Fiction reduces reoffending criminal convictions

Josh Pitzalis
2 min readMay 3, 2022

The class would meet every two weeks.

Convicts would discuss literature alongside the judge who had sentenced them.

Failures to show up to class or do the reading would count as parole violations.

This was not your average book club.

After half an hour of silent reading, the discussion began.

It was awkward at first.

Trying to steer the group, Waxler hit on a question about the characters. “Are these bad guys? Or could this have happened to anybody?”

This launched a discussion about moral ambiguity. These characters had acted badly, sure; But the story wasn’t about villains. It was about how mistakes build on themselves, and how quickly people can lose control.

The project discouraged students from talking about their own biographies — but the characters in each story gave them a new lens through which to see themselves.

Through stories, students could imagine alternate futures, and paths to get there. “It allows these guys, who are often stuck in the perpetual now, to break out of the present moment and reflect back on their past, and what they might be able to do to create a future for themselves.”

The course ran a second time.

Then a third.

By the end of the year, 45 percent of probationers in a comparison group had reoffended; five committed violent crimes. In that same time, less than 20 percent of the program’s students had reoffended, and only one committed a violent crime.

A more ambitious follow-up tracked about 600 students. Again, students were less likely to re-offend, and when they did, they committed less severe crimes.

This was the first program of its kind, and for many, it’s working. It costs about $500 per student, compared to $30,000 for a year of jail time if that student reoffends.

The program in this story is called ‘Changing Lives Through Literature’. Here’s the Wikipedia page. https://en.wikipedia.org/wiki/Changing_Lives_Through_Literature

The program was conceived in 1990 over a tennis match between two angry Bobs. Bob Waxler, an English professor at the University of Massachusetts, and Bob Kane, a judge at New Bedford, Massachusetts’s District Court.

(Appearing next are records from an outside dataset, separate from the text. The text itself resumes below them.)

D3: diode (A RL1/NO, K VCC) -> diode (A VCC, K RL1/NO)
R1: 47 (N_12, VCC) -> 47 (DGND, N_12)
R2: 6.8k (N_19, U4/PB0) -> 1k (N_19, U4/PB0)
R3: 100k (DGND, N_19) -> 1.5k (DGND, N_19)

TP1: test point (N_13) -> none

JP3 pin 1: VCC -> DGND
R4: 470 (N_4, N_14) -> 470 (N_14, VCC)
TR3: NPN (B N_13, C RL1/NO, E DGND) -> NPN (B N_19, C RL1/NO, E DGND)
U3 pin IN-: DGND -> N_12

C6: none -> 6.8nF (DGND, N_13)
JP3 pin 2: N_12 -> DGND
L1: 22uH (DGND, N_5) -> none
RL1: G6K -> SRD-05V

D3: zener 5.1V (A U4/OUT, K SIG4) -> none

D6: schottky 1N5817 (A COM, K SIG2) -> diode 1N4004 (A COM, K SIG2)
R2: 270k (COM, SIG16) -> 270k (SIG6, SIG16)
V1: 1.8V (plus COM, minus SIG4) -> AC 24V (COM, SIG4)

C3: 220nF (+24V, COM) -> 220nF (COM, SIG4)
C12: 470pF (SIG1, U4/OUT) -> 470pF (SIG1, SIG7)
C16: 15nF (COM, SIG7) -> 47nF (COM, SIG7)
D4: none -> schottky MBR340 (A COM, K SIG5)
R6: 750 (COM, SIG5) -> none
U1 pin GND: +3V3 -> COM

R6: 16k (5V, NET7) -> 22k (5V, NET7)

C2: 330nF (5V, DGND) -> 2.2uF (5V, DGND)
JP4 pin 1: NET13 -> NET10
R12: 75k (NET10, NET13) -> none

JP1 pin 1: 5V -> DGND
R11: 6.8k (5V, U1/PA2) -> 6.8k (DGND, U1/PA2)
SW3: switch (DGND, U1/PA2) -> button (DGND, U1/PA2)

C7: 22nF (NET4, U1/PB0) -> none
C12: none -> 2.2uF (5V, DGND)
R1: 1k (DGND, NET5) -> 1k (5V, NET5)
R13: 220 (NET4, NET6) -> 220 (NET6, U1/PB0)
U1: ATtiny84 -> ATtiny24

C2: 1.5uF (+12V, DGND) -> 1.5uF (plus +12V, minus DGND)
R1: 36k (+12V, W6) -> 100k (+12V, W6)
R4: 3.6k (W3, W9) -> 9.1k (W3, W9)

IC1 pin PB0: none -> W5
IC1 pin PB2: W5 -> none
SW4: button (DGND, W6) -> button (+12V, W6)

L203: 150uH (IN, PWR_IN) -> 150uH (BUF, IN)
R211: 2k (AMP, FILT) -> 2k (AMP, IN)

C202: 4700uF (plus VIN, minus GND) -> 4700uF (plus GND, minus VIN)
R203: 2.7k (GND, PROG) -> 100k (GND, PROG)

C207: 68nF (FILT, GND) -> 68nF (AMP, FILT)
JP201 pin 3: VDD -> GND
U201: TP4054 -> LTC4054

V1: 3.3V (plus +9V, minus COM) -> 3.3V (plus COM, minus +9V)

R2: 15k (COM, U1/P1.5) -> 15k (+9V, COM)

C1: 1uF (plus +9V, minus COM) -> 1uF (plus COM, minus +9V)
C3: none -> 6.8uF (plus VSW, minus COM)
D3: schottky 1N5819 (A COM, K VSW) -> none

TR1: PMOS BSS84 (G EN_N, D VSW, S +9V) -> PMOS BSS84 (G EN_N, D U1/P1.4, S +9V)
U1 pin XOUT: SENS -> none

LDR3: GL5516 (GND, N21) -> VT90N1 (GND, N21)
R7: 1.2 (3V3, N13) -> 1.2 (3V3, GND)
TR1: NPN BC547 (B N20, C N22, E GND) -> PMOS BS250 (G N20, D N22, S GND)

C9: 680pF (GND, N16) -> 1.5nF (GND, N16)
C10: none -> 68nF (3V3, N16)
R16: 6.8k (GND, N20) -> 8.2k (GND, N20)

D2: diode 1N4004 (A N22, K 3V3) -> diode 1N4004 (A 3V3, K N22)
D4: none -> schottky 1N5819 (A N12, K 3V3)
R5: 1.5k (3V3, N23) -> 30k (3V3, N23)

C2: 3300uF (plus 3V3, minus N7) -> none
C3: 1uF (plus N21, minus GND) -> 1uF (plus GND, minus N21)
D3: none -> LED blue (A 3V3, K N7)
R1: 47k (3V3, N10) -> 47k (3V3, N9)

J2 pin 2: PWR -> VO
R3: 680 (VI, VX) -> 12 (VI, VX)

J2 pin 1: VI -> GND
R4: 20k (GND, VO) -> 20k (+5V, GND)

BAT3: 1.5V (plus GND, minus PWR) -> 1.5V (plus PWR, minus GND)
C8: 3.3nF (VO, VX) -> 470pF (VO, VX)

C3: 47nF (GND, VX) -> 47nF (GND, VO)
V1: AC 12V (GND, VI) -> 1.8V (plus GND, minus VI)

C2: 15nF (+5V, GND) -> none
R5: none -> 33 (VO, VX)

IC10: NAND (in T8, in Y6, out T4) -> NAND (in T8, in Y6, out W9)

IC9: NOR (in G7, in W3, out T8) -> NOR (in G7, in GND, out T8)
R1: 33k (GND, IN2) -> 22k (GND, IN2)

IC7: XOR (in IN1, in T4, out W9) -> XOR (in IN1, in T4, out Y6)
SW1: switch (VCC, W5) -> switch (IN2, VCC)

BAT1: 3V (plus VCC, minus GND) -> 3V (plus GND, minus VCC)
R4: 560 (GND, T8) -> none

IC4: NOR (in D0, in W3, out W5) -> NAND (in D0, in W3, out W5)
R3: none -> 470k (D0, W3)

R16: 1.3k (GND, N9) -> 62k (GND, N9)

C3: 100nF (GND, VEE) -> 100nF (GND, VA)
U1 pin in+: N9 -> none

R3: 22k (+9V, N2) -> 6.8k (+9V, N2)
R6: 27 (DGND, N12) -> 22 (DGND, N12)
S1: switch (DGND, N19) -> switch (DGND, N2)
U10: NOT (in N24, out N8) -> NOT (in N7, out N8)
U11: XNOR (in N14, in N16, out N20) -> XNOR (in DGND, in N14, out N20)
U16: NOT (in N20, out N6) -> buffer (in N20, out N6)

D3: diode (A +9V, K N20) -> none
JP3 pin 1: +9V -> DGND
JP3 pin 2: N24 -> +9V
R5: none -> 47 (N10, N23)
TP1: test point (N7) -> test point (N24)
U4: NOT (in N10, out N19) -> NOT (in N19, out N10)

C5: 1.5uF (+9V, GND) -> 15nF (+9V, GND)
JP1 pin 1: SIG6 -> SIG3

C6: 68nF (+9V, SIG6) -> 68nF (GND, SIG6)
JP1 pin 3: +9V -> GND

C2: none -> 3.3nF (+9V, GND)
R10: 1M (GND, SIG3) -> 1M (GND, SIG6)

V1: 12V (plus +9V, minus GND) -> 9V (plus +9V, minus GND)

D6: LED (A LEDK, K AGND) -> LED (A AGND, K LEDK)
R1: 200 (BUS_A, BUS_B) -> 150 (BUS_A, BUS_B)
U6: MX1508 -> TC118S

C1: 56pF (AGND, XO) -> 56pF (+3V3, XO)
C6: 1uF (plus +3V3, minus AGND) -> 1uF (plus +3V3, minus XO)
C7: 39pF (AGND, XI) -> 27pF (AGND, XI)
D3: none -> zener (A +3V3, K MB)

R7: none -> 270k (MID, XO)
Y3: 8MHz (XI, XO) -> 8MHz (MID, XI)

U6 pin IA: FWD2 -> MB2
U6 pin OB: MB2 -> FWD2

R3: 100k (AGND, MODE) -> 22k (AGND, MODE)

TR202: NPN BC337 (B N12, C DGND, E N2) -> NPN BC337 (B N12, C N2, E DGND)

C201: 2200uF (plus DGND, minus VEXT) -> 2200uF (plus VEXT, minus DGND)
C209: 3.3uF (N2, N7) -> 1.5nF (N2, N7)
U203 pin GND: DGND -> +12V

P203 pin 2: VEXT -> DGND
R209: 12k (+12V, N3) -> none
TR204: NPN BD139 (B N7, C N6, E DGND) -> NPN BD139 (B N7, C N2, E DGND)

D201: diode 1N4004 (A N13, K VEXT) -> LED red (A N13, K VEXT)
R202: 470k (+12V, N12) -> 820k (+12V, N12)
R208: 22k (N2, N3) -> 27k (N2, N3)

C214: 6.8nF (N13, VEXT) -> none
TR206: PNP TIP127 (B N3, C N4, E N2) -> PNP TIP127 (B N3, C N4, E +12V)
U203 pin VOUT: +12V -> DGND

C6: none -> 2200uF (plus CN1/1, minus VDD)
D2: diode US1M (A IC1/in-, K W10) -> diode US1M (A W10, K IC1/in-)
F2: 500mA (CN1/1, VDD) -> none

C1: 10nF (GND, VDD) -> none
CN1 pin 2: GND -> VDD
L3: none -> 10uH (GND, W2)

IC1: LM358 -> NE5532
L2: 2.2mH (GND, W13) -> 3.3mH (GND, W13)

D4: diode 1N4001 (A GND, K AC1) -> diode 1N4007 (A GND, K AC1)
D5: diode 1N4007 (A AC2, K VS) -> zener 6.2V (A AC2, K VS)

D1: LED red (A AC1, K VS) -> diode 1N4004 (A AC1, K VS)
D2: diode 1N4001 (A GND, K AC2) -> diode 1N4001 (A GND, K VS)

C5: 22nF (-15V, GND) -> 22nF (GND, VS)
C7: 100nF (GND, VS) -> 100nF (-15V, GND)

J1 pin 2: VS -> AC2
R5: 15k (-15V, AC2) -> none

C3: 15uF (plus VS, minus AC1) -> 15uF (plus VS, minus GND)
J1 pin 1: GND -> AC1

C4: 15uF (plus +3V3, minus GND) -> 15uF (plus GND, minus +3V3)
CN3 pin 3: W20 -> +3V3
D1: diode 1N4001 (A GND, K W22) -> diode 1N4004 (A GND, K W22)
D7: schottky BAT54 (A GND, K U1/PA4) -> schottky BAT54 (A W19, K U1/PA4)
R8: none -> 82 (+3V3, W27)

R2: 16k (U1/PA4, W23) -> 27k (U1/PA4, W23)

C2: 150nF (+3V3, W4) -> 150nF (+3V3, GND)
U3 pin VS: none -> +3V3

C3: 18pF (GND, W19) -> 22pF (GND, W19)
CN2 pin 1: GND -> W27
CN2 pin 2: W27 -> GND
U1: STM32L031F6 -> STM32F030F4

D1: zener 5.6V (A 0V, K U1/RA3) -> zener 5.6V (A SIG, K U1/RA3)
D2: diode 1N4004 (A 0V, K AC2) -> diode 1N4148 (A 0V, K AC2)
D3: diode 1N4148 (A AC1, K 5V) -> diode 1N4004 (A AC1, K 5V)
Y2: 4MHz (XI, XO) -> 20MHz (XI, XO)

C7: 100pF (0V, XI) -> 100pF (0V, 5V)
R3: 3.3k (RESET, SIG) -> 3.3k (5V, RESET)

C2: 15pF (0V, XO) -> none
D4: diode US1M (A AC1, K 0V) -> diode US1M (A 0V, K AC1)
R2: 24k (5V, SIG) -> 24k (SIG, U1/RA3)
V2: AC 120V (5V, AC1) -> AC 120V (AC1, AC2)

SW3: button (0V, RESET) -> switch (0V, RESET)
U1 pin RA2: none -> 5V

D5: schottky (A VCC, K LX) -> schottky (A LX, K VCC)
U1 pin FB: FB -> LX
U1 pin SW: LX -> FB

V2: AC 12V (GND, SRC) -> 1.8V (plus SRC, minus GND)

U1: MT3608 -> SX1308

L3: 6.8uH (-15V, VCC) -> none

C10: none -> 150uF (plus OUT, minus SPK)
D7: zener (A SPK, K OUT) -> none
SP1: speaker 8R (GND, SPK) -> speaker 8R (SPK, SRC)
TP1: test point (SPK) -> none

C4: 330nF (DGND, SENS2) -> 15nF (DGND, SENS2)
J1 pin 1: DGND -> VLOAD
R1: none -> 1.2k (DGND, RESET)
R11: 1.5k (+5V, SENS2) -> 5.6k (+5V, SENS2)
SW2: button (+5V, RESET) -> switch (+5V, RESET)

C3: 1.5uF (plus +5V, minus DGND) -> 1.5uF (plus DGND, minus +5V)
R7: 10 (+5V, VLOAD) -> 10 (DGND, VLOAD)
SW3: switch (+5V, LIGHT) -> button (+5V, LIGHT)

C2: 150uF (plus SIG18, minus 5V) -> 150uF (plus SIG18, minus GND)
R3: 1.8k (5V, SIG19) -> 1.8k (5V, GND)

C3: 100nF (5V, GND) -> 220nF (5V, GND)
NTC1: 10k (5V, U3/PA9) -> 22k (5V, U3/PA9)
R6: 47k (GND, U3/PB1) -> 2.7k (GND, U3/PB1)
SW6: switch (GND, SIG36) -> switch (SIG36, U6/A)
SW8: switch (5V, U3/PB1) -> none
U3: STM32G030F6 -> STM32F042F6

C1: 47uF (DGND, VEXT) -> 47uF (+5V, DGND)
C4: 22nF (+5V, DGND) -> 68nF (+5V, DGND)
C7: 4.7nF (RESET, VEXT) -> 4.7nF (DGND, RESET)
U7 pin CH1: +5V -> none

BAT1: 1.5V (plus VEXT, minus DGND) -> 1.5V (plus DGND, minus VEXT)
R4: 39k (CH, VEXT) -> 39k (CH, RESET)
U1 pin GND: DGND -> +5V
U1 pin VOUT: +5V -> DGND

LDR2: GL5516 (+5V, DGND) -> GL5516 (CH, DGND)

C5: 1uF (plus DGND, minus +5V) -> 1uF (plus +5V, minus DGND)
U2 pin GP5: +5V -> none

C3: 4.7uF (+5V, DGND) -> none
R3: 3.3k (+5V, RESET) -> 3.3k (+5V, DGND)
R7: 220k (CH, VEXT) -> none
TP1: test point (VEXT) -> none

Kane would select convicts and shorten their jail sentences, but only if they agreed to join a reading group led by Waxler.

I found the story in a book called https://www.amazon.com/War-Kindness-Building-Empathy-Fractured-ebook/dp/B07K23G92Y

For the primary research around the idea that reading literature can reduce criminal offenses, there are many anecdotal reports of the benefits of bibliotherapy for prison populations. However, outside of the evaluation of Changing Lives Through Literature itself, there are almost no experimental tests of the benefit of reading literature on the outcome of criminal recidivism.